Helen lay on the scarcely wrinkled sheet with her hands opened flat beside her, reaching and empty, and she looked at the lamp on the dresser and the dresser itself and the mirror above it as if she had never seen these simple things before. She felt as though Bert had hit her. If he had actually struck her, slapped her or done something impulsive and regrettable out of anger, she could have borne it. But she was filled with terror now because what he had done had been much worse. She heard Bert running the shower in the bathroom and she had the devastating feeling that he was trying to wash off the touch of her love-making.

She sat up with a great effort and walked slowly and weakly to the mirror. She looked at her face very closely, and then took a step back and looked at the upper half of her body. Suntanned shoulders and arms, white breasts, then tan again to the waist where the dresser obscured her view. Was she still attractive, or not? She didn’t know, she couldn’t know now, and she wondered if she were still attractive to him. She might as well have been looking at the body of a stranger for all the pitiless scrutiny she gave it. She was nearly thirty—she would be thirty in a year and a half—and she had never before thought of this as a milestone. She would be thirty years old with a husband she knew well and two children who were growing up to be wonderful human beings. Despite what she had said jokingly to Bert, thirty had not been anything to view with alarm, but simply another year. She stepped back another few feet and looked at the rest of her body. The stretch marks on her stomach from carrying the children had always been almost imperceptible, but now she ran her fingertips over them and peered at them critically. They said you could tell a woman’s age from her legs. She had always had nice legs. Now she looked at them doubtfully. Did they reveal something she could not see?

She turned quickly when Bert came back into the room and put on her silk robe, belting it tightly around her and putting the collar up. She felt as though she could not breathe. “I’m … sorry,” she said.

“Well, so am I.” He smiled, and she smiled at him, and she wondered why they were smiling at each other. She put her hands on his chest and looked up into his face. His smile vanished and into his eyes came a trapped look. That inadvertent look, as if he thought she wished him harm, as if he really thought she would try to pull him beyond the limit of his endurance for her own selfish reasons, hurt her more than anything he might have said. She put her hands quickly into her pockets.

“I love you,” she said.

His voice was tense. “I know,” he said.

“It’s late,” she said lightly. “We’d better go to sleep.”

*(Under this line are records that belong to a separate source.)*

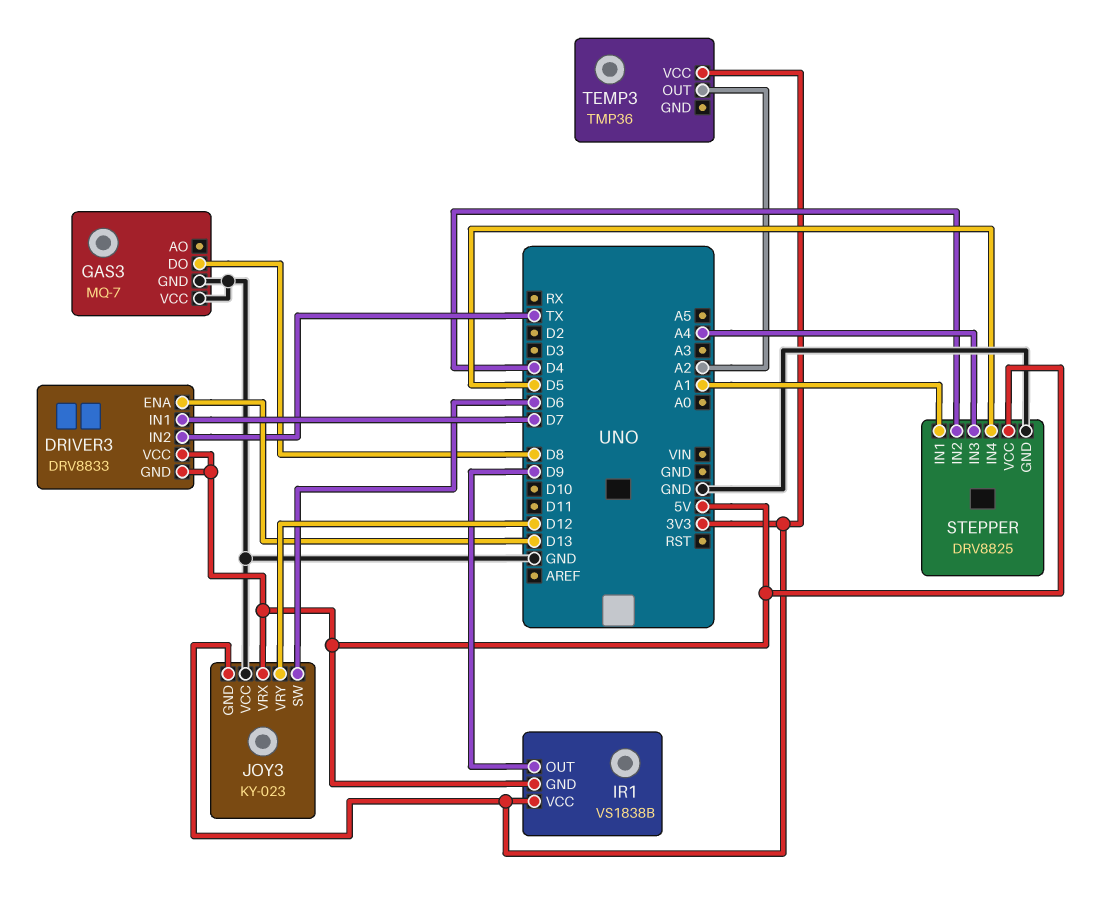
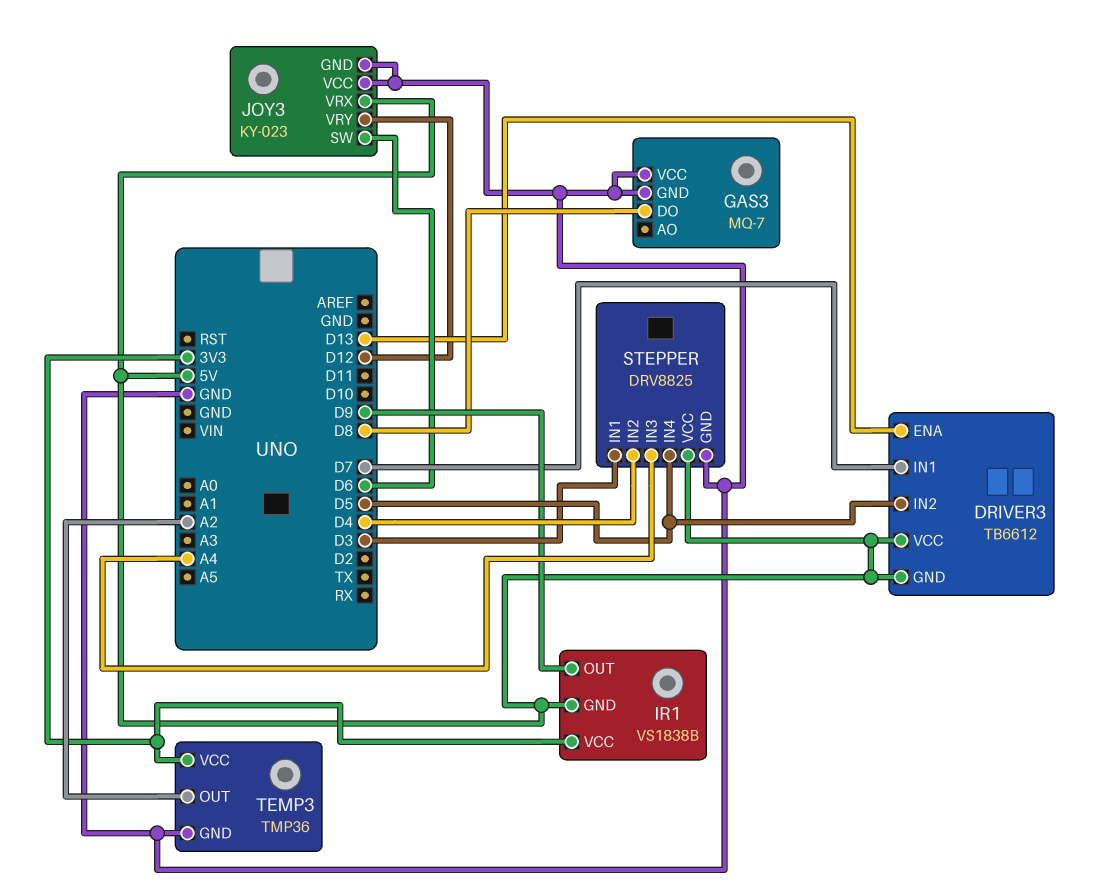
DRIVER3: DRV8833 -> TB6612
DRIVER3 pin IN2: TX -> D5
JOY3 pin GND: 3V3 -> GND
STEPPER pin IN1: A1 -> D3
TEMP3 pin GND: none -> GND

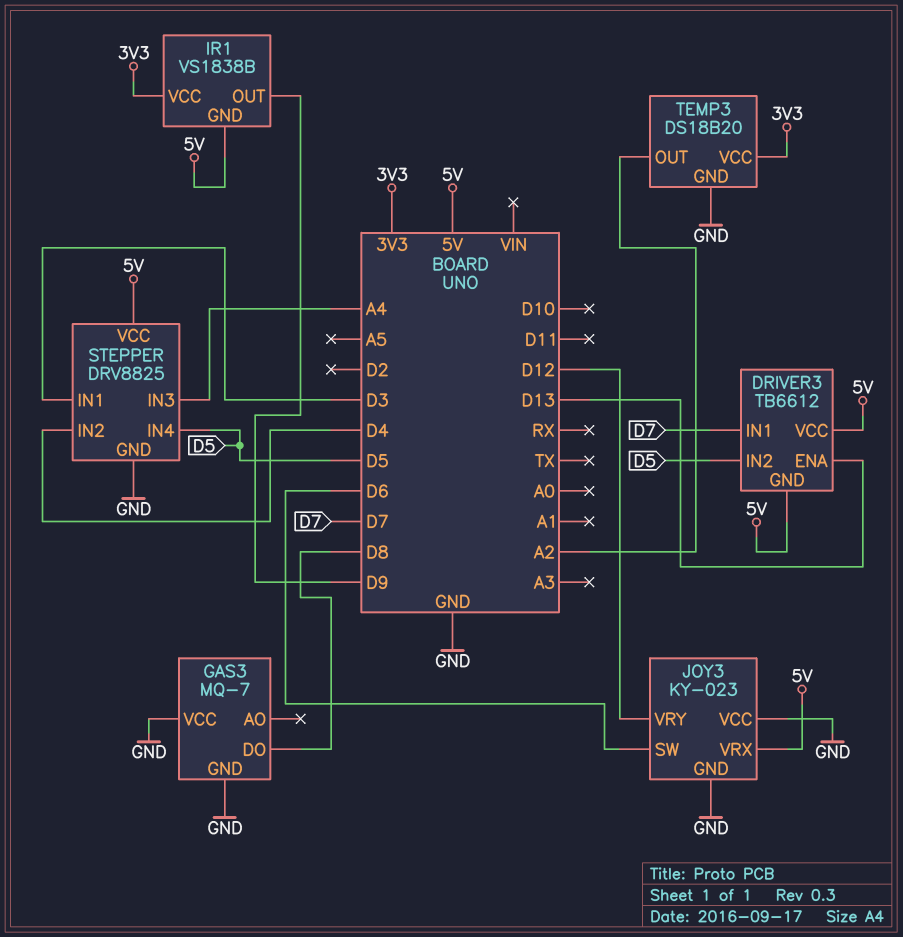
TEMP3: TMP36 -> DS18B20

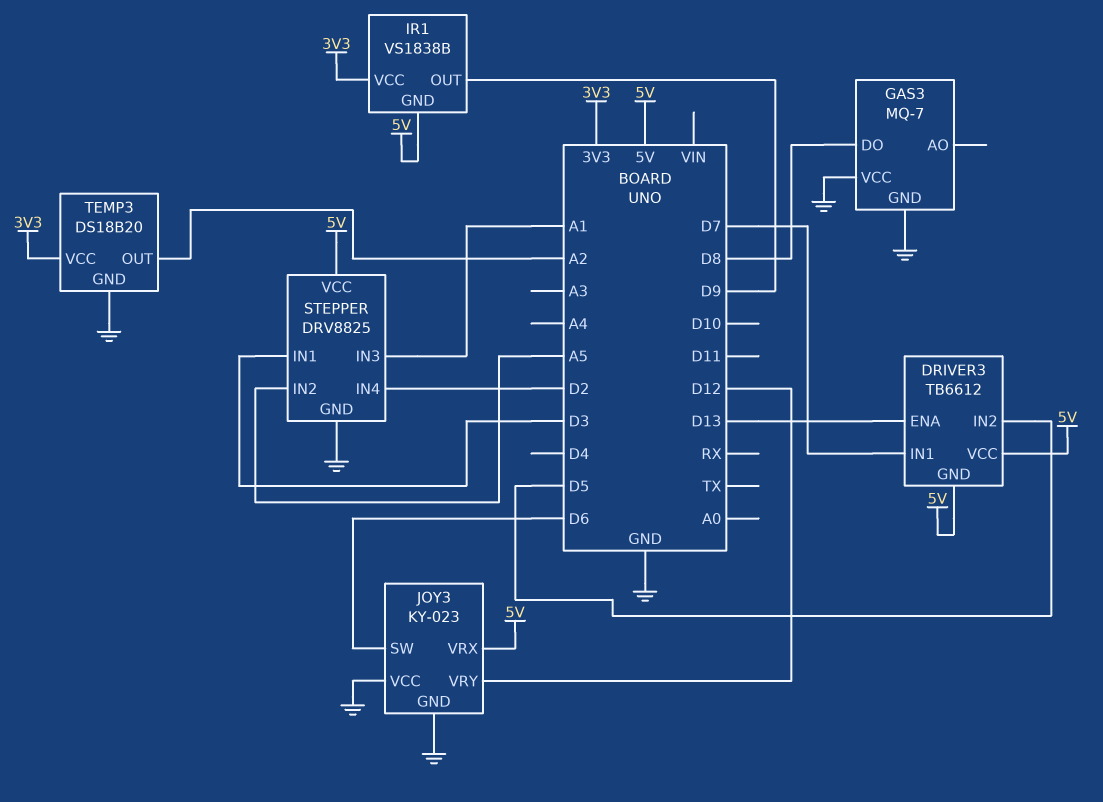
STEPPER pin IN2: D4 -> A5
STEPPER pin IN3: A4 -> A1
STEPPER pin IN4: D5 -> D2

His damp bath towel was hanging over its rack in the bathroom and the air smelled of dampness and steam and faintly perfumed soap. The bath mat was kicked into little ridges. She looked at her face again closely in the mirror over the sink. She looked tired; there were little lines under her eyes, but perhaps they were only lines from the sun. She whirled and almost violently turned on the water in the shower. The sooner she washed away the memory of this night the better, although she knew it was not over with or forgotten, because neither of them had said anything more.

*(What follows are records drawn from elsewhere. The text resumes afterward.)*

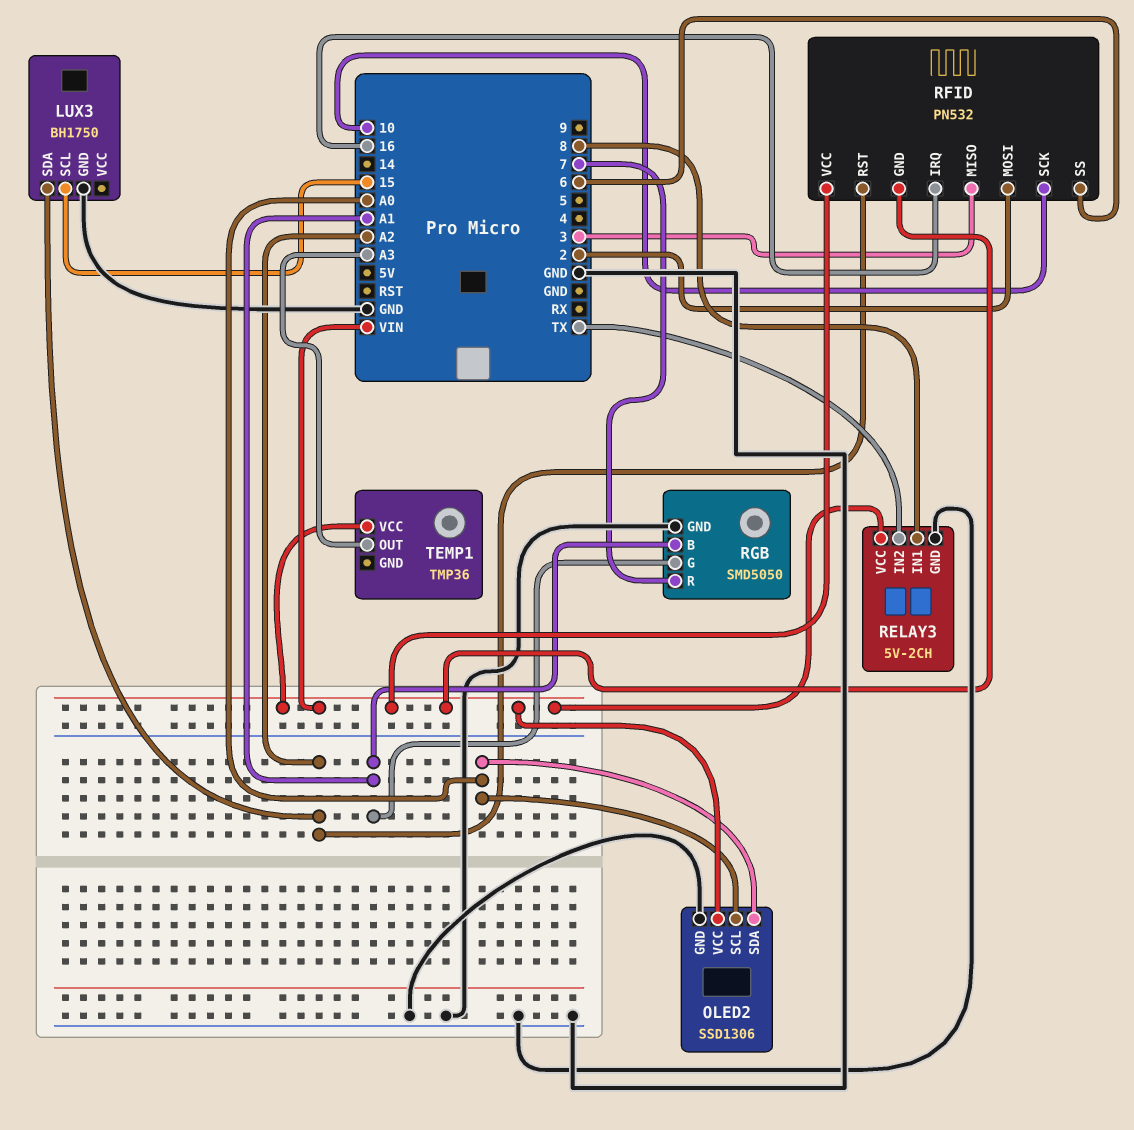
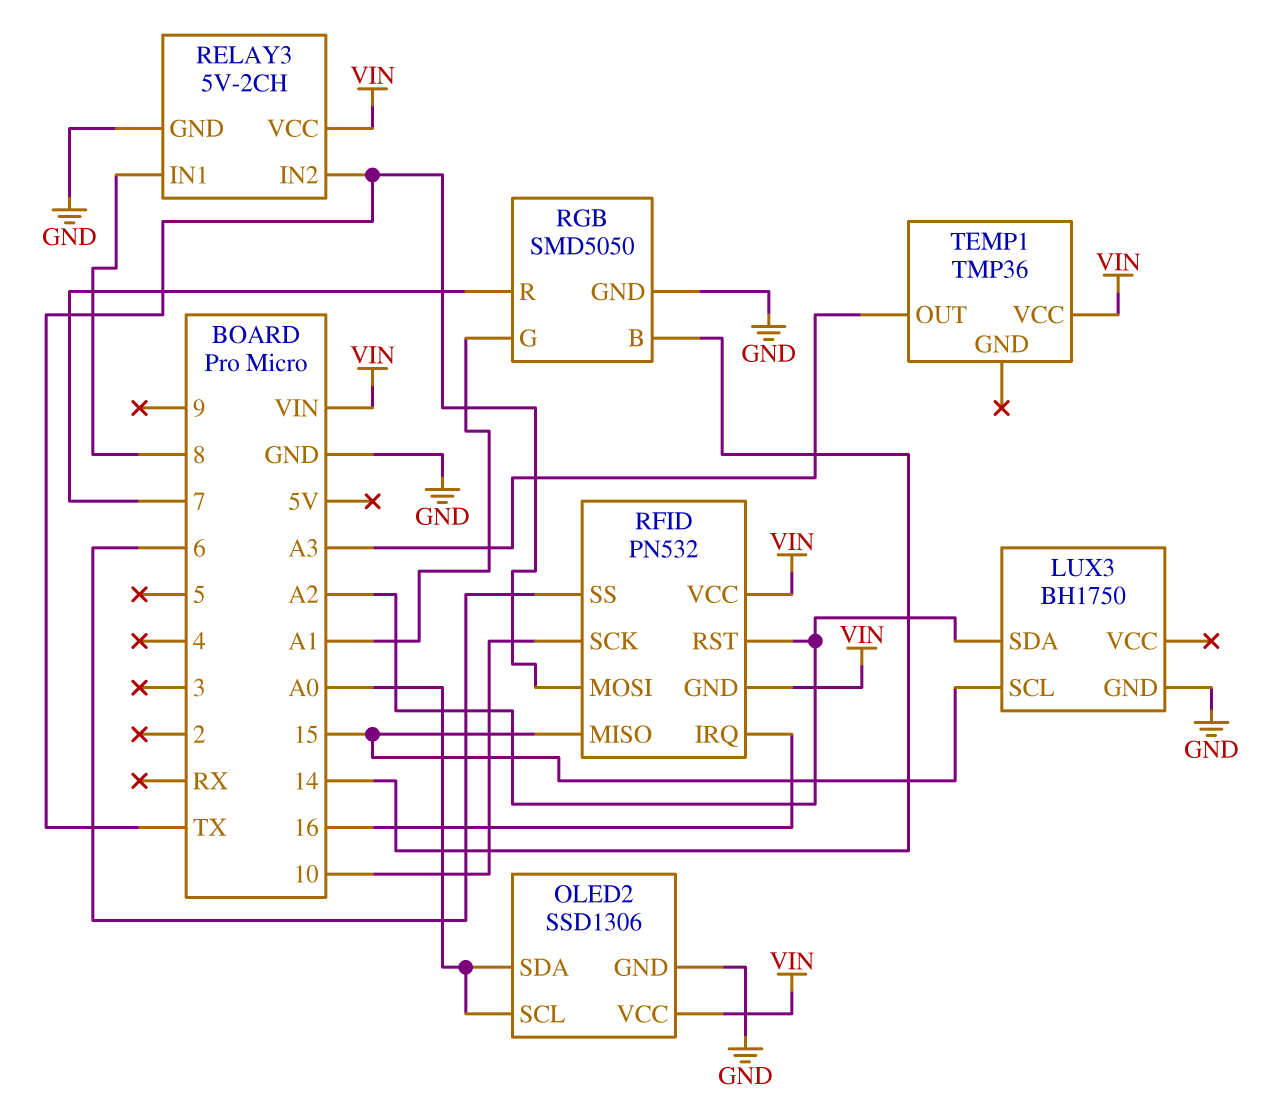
RFID pin MISO: 3 -> 15
RFID pin MOSI: 2 -> TX
RGB pin B: A1 -> 14

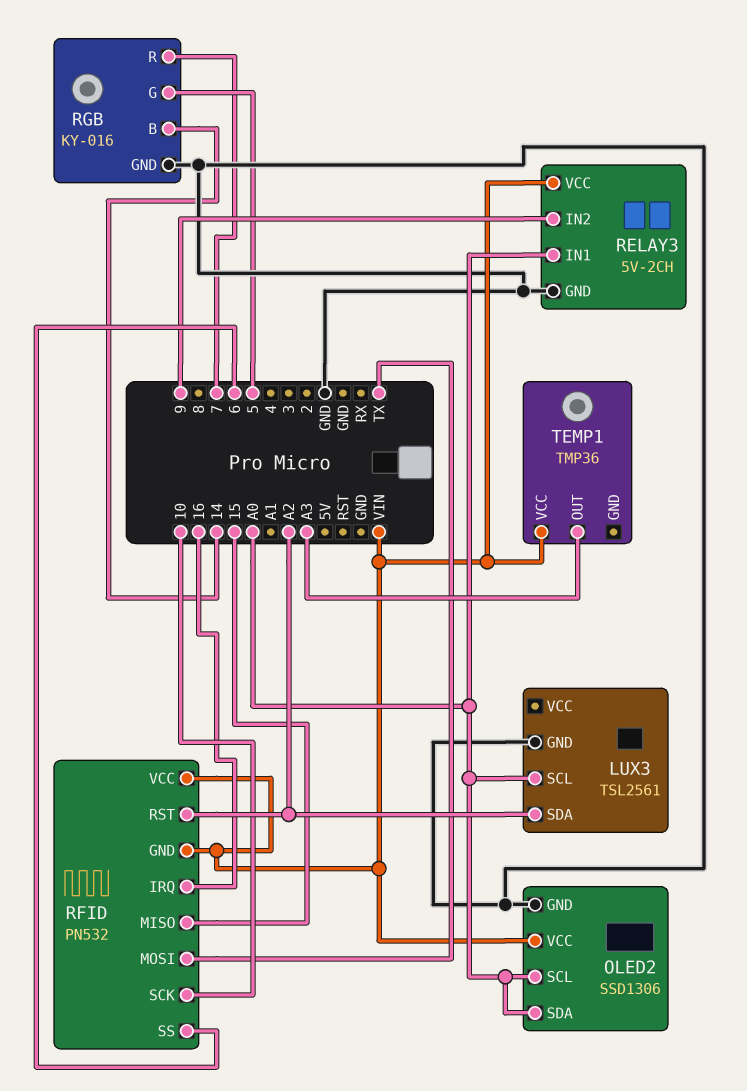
LUX3: BH1750 -> TSL2561
LUX3 pin SCL: 15 -> A0
RELAY3 pin IN1: 8 -> A0
RELAY3 pin IN2: TX -> 9
RGB: SMD5050 -> KY-016
RGB pin G: A1 -> 5

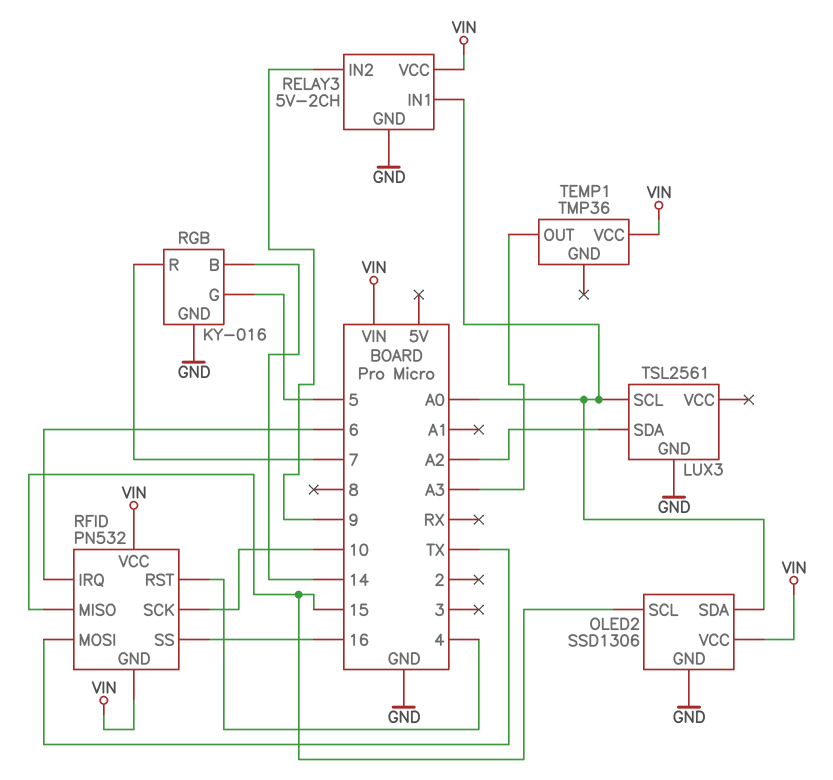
OLED2 pin SCL: A0 -> 15
RFID pin IRQ: 16 -> 6
RFID pin RST: A2 -> 4
RFID pin SS: 6 -> 16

When Bert had been gone for a day and a half Sergio telephoned. It was early: nine o’clock in the morning. So this was how it happened. If she could have imagined how the moment of decision would be, it would never have been like this, at nine o’clock of an ordinary morning, in her calm household, with the sun shining through the windows and the maid clearing away the breakfast dishes from the dining-room table. But the moment she heard Sergio’s voice the everyday world disappeared, and Helen was alone with the receiver cupped in her two hands, listening to his voice, her face as alive as if he could see her standing there. He had to go to the farm unexpectedly for business the following morning. He had to leave very early, so they could drive through the hottest part of the city before the day became too unbearably hot. He would be gone overnight and the next day, and drive back at night. Could she go with him?

Helen hesitated, but reluctance now was a slow, lovely pleasure, the last instinctive wile of woman, not a thing of conflict and indecision. She knew she would say yes, and hesitated now only because it made the final acceptance more of a relief to herself.

“The farm? Is it far?”

“Six hours by car,” he said. “Five if I drive fast. Don’t you want to go?”

“Isn’t your wife …”

“She is in Rio. She came here for a week to have some new dresses made. I … please come with me. If you want to.” His voice was gentle, almost diffident.

“I do want to.”

“Good! Can you be ready at seven o’clock?”

“Seven?”

“I usually go at six. But I will go at seven for you. No later. It gets very hot.”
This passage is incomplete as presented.